Accordingly, I present another work-in-progress: an Arduino-based MIDI step sequencer. This was a project I started a few months ago, got really into for an entire weekend, then got bored and left it sitting on top of my speaker to collect dust.
The project started after I dug up my old Dr Sample SP-808 "sampler". This was a bit of a toy that Boss put out in the 90s - not really a sampler, it was meant to be used for - I dunno actually, maybe just sampling some breakbeats to add to a mix or something. It was crap, and I hadn't touched it for 10 years. The thing that made it particularly useless was it's lack of a built-in sequencer of any kind, and although it could be sequenced with something like Ableton Live - there'd be no reason to do that - as Live is about infinity times more powerful on its own. I decided that it might be fun to make a step sequencer for it with my Arduino.
Step sequencers are used to program drum machines and such (if you don't know what I'm talking about, check out this awesome 909-esque emulator done completely in JavaScript). It turns out that sending MIDI messages from the Arduino is simple as pie (an easy pie - like, one you just take out of the freezer and put in the oven for 40 minutes) and just requires you send the correct serial data to the MIDI connector.
Once MIDI out was working, the only tricky part was multiplexing the input switches. You see, the Arduino comes with a handful of pins for doing input and output - but if you use one pin for every input then you'd quickly run out of inputs. Multiplexing let's you use a few pins to get a lot more inputs and outputs. I used the 4051 multiplexer chip that let's you send HIGH or LOW values to 3 pins, to choose one of 8 inputs/outputs at any given time. Since this was my first go at multiplexing, I thought I'd stick with a simple 8 step sequencer.
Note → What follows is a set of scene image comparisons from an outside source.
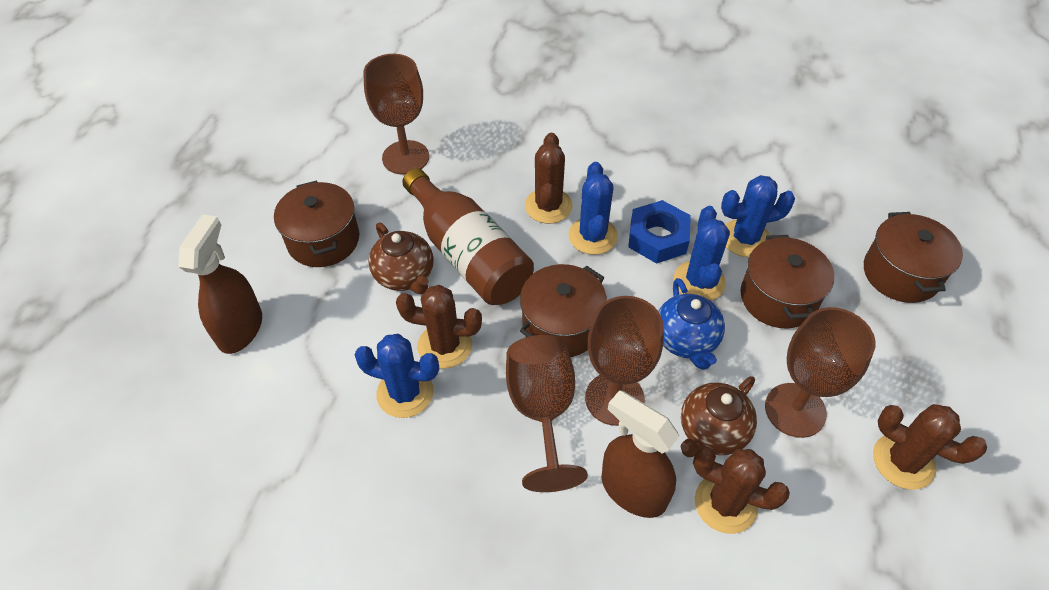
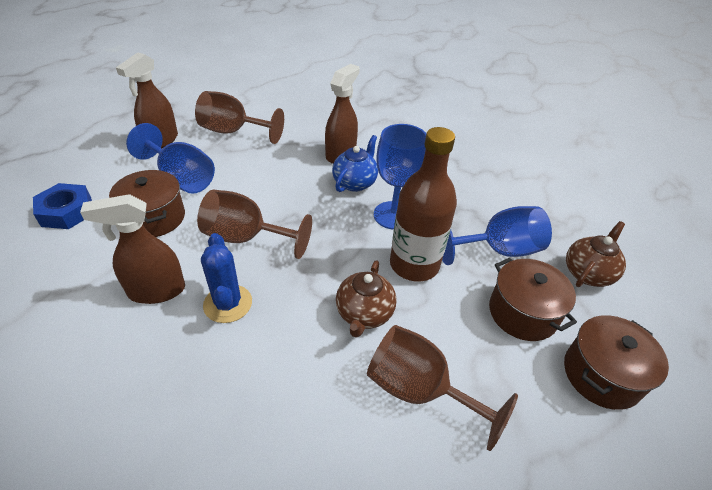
blue cactus: 4 -> 1
blue goblet: 0 -> 3
brown cactus: 4 -> 0
brown goblet: 4 -> 3
brown pot: 4 -> 3
brown spray bottle: 2 -> 3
The result of my weekend of hacking was a usable sequencer that worked reasonably well. I gave up (and got bored) when it came to using a second multiplexer to show what notes were currently selected. Still, a fun experiment that breathed a lil' bit of life into some old hardware. The project will not be taken any further, however, because I need the breadboard back! But before I pull the plug, here' a demo of it in action...
3 Comments
do you have a schematic for this? i’d really love to do the same thing for my 404. great job!
It’s a SP-202. The SP-808 came out around the same time. You’re little Smartmedia card is now the 404-SX
w/ compact flash and the current successor to
the SP-808 is the MC-808 with motorized faders.
I’d look at the current Elektron Octatracker or the Akai MPC500/1000/2500/5000’s too. Nice project!
Ahh, yes! Good spot! The SP-808 was the big sampler machine thing – the 202 was just a strange toy! I’ve gone pretty much completely in-computer now, because I kept buying things like the sp202 which were useless ;)
I still secretly want an Akai MPC though!